On les reconnaissait à leurs bagages. En effet, les animatrices de pastorale (assez rarement des hommes) au primaire (APSP) n’avaient généralement pas de local à elles, dans les écoles, et devaient, à chaque visite, transporter tout leur matériel d’animation. Comme elles s’adressaient aux enfants de 1ère à 6e année, l’aspect visuel s’avérait très important. Donc, d’immenses affiches, du matériel de bricolage, de grands livres avec plein d’images, des marionnettes, et j’en passe. Heureusement que dans certaines institutions, elles pouvaient se déposer un peu dans la salle des profs. Ces derniers appréciaient généralement beaucoup ces personnes qui, parfois, recevaient d’intimes confidences. Parmi le personnel de l’école, incluant les employés de soutien, plusieurs personnes profitaient de la présence de ces animatrices pour déposer une partie de leur fardeau et demander des prières.

Mandatées par l’évêque, suite à un ensemble de cours obligatoires qui s’enrichissaient sans cesse par des rencontres diocésaines ou en secteur pastoral (chez-nous, les animatrices se réunissaient régulièrement pour travailler leurs activités ensemble, beau brassage d’idées), des lectures et des recherches personnelles, des congrès, des retraites, les APSP vivaient une formation continue. Les paroisses (une ou plusieurs) couvraient une partie de leur salaire, et le diocèse complétait ou même suppléait lorsque nécessaire. Les écoles bénéficiaient donc de ce service en toute gratuité. Jusqu’au jour où le gouvernement, dans son mouvement de laïcisation, nous sortit de là. Quel deuil terrible. Je l’ai vécu assez durement. À partir de cette époque, les liens avec les enfants se faisaient plus rarissimes et cela paraissait lors des messes familiales (qu'auparavant nous annoncions avec enthousiasme lors de nos interventions scolaires, sinon verbalement tout au moins par des affiches, devenues interdites par la suite…) et dans le nombre de familles demandant les sacrements d’initiation.

Comme je vous l’ai déjà dit, j’ai moi-même été animateur de pastorale au primaire, et j’ai pu apprécier en première ligne la valeur de ce travail dans le milieu scolaire.
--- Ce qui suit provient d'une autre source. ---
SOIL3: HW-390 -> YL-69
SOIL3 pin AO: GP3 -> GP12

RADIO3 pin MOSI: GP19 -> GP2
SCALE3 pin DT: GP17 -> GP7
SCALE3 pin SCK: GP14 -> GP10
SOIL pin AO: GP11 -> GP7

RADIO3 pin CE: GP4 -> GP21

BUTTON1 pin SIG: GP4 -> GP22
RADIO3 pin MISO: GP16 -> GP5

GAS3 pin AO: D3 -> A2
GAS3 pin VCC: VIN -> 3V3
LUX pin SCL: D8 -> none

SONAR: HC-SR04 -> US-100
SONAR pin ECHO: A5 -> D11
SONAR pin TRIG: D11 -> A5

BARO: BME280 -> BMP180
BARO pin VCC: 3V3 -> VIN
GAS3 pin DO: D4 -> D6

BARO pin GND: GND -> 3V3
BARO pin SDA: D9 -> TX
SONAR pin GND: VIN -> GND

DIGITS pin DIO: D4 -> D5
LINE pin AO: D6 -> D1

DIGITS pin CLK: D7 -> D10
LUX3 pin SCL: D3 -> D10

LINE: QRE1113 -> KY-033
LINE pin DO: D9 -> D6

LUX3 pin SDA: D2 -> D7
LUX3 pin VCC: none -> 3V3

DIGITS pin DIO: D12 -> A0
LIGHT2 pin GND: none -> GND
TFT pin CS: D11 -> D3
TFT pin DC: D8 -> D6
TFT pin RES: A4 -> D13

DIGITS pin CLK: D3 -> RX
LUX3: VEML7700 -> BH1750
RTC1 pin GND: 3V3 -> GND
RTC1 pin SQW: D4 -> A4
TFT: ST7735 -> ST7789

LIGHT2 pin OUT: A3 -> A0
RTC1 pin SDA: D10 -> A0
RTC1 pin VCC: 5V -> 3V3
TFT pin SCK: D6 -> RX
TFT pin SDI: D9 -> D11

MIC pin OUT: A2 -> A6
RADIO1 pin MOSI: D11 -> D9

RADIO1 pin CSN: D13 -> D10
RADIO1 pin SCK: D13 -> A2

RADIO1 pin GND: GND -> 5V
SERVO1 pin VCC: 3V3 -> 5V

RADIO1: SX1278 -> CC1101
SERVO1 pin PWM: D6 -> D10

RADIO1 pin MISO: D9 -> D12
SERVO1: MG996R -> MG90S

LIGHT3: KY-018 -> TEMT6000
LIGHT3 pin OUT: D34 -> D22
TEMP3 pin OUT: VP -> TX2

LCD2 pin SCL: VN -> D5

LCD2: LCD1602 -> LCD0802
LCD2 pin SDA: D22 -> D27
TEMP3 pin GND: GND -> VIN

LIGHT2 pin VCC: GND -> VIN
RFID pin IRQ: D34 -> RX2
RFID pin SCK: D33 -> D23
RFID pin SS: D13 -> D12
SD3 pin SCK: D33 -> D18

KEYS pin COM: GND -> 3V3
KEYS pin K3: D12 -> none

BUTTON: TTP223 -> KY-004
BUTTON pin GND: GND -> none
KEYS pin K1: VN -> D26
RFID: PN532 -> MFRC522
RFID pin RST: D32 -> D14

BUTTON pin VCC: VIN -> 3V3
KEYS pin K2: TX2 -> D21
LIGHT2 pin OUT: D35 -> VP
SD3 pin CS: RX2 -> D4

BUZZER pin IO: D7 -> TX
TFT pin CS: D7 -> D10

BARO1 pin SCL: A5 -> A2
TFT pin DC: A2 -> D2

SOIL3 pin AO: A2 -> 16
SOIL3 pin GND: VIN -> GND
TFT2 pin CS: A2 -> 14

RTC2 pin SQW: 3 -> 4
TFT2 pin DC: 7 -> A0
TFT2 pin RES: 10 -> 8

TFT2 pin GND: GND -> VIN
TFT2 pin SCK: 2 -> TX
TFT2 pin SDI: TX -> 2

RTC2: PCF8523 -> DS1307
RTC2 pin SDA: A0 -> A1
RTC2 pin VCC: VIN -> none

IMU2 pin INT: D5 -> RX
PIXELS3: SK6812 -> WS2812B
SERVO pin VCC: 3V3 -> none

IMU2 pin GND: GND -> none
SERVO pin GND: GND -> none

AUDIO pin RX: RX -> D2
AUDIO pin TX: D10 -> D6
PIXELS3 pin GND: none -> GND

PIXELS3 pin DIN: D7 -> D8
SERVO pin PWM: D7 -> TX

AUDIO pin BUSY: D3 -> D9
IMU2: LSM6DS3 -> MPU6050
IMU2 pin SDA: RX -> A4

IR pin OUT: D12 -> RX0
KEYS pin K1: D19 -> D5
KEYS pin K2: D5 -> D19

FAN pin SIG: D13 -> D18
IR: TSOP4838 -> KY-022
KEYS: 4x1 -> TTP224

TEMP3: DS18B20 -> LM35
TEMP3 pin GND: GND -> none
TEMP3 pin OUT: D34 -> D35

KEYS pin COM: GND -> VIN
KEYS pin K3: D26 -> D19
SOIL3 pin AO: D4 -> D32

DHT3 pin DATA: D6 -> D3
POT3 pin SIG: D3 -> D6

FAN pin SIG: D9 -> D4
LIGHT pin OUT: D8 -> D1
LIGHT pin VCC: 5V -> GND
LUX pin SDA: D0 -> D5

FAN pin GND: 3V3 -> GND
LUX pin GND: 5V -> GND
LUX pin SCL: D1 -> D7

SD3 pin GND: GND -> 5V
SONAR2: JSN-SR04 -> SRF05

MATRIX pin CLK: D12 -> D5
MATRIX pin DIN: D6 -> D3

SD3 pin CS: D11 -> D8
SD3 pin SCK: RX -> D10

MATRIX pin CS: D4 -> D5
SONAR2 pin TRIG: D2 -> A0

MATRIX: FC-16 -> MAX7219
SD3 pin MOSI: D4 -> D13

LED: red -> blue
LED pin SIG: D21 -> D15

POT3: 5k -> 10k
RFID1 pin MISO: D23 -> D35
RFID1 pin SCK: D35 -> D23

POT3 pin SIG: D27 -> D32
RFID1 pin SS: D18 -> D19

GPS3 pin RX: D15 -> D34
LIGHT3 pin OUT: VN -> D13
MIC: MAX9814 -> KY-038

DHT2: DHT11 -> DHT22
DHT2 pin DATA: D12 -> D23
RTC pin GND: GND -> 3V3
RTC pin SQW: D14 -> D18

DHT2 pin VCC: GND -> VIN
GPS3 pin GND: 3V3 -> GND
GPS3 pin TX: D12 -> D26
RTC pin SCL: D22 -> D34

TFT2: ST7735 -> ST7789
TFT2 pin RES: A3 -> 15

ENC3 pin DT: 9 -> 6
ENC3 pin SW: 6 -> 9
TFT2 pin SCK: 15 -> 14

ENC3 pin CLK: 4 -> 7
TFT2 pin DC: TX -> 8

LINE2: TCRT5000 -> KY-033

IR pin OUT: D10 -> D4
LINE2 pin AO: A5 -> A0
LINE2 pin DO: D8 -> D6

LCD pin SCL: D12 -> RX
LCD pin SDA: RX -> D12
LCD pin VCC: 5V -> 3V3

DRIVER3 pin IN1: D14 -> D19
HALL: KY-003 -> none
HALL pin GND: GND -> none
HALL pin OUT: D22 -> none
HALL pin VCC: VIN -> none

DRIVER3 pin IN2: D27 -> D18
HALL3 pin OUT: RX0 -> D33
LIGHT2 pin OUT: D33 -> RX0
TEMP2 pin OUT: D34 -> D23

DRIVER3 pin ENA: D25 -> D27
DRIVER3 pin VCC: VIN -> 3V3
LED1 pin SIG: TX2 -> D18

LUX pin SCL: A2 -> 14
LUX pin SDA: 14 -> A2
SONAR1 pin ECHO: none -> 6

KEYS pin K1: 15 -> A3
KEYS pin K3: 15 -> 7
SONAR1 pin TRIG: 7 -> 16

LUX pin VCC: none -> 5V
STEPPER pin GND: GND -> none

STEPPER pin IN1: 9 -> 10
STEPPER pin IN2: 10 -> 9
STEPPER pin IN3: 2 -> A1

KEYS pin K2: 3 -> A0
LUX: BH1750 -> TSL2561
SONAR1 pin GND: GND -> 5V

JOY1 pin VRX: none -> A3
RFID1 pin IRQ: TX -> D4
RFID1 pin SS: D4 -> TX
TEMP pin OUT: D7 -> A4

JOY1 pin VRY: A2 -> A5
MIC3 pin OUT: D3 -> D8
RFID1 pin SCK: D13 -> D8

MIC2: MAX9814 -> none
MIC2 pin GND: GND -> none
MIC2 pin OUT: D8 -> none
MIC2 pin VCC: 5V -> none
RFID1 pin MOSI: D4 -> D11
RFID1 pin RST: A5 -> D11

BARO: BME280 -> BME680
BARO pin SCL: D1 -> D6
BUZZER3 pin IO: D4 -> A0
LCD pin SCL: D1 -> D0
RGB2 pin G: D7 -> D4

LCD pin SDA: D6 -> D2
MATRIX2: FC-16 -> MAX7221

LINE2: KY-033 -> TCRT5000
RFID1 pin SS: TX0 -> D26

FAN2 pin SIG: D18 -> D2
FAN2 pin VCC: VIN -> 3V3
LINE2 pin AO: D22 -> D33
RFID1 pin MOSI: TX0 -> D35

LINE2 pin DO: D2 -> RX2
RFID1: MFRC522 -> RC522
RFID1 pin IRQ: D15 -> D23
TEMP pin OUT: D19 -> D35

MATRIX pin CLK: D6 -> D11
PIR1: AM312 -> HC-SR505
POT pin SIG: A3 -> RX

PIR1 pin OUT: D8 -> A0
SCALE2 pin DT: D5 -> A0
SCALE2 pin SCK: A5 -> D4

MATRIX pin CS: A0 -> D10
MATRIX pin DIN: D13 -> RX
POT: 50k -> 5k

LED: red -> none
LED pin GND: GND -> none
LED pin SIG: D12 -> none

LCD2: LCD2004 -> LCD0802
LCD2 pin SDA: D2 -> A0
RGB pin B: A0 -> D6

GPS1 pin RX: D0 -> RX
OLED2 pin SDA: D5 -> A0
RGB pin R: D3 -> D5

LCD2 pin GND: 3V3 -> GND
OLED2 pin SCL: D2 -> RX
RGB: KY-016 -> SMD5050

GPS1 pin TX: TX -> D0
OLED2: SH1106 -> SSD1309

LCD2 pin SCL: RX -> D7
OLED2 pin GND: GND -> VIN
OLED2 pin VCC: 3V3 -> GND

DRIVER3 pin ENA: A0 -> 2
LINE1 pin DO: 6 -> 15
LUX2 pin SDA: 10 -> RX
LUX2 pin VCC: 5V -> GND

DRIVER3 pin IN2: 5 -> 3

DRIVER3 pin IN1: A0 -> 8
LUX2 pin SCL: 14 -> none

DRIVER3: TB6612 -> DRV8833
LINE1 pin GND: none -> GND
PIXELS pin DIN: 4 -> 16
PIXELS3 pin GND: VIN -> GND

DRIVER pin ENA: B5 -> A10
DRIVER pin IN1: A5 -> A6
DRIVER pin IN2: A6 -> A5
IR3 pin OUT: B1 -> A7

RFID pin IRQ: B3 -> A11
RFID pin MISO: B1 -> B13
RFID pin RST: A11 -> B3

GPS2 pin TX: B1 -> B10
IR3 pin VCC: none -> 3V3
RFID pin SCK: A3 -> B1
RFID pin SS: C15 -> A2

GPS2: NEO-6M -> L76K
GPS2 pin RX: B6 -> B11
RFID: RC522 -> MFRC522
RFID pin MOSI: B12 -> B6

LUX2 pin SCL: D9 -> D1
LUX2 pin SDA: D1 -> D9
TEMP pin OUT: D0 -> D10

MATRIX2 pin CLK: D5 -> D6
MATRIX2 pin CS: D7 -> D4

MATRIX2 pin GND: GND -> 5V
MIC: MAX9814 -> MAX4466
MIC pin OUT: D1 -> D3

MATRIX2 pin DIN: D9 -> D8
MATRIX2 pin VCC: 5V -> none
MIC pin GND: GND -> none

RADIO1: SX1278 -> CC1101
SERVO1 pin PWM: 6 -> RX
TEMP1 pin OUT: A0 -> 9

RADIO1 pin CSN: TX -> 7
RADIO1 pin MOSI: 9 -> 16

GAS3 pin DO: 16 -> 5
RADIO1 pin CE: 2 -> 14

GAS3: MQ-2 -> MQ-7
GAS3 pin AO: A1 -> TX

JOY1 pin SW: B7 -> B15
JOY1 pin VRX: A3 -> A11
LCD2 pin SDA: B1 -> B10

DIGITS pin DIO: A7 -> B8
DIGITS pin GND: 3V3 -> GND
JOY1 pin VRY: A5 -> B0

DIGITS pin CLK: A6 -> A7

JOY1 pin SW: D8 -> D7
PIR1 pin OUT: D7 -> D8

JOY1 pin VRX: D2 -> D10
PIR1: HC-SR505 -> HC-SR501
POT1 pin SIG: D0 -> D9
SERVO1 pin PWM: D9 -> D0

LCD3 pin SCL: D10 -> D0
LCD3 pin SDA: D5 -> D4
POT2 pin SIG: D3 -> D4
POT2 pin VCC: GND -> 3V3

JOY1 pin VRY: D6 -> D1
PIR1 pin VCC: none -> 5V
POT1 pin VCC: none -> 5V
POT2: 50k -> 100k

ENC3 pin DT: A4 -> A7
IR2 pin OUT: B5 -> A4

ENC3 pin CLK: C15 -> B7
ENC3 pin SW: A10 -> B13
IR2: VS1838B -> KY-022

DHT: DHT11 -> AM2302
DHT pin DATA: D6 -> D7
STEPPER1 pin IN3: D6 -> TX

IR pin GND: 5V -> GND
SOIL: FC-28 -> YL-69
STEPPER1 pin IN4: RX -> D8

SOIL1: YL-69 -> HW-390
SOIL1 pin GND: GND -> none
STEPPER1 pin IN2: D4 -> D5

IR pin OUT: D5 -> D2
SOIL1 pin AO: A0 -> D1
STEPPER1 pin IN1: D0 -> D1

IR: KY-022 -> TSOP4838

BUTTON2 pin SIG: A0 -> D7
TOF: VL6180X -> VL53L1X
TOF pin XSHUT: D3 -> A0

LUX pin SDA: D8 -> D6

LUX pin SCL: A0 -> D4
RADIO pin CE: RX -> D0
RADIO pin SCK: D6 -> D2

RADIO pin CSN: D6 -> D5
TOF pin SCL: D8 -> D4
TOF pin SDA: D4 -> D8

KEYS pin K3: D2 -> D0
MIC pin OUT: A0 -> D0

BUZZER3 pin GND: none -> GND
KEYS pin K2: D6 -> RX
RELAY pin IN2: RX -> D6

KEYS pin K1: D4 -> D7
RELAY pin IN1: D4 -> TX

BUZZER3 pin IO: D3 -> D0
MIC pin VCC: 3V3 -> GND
Mais déjà, depuis des années, certains enseignants me confiaient leurs doutes sinon leur incroyance (en Dieu, ou en l’Église catholique, ou les deux) et, conséquemment, leur malaise d’enseigner la religion. Le monde changeait, et rapidement. Dans un blogue des débuts, je vous ai expliqué les différentes étapes de l’évolution de l’enseignement religieux dans les écoles du Québec. Je dois dire que, déjà dans mes débuts, lorsqu’une période devenait nécessaire pour un projet spécial de l’établissement, les 45 minutes de religion (hebdomadaires, si ma mémoire est fidèle) écopaient souvent. Plus on avançait dans les années, plus cela arrivait régulièrement que notre activité pastorale était déplacée sinon annulée… Je me rappelle m’être rendu dans une école avec tout mon matériel, incluant mon piano, pour me faire dire : «Tu n’as pas su? C’est annulé pour aujourd’hui en raison de… Et on ne peut re-programmer. On se voit le mois prochain.» On finit par se sentir moins nécessaires et appréciés. Mais on passe par-dessus, et on continue, par amour, pour Dieu et sa famille. Pourtant, paradoxalement, je dois dire que même les profs les plus mal à l’aise avec cette matière appréciaient grandement notre présence et ce que nous apportions aux élèves en toute gratuité et avec passion. Ces derniers vivaient cette période comme une détente, et plusieurs profs me disaient avoir été surprenamment  touchés en profondeur, et même s’être rapprochés de Dieu suite à nos interventions. Un bon nombre nous confiait souffrir de ces rendez-vous manqués pour des raisons parfois…discutables. Un peu difficile à saisir, tout ça? Je vous comprends. La complexité de la question religieuse au Québec ne cessera jamais de m’étonner.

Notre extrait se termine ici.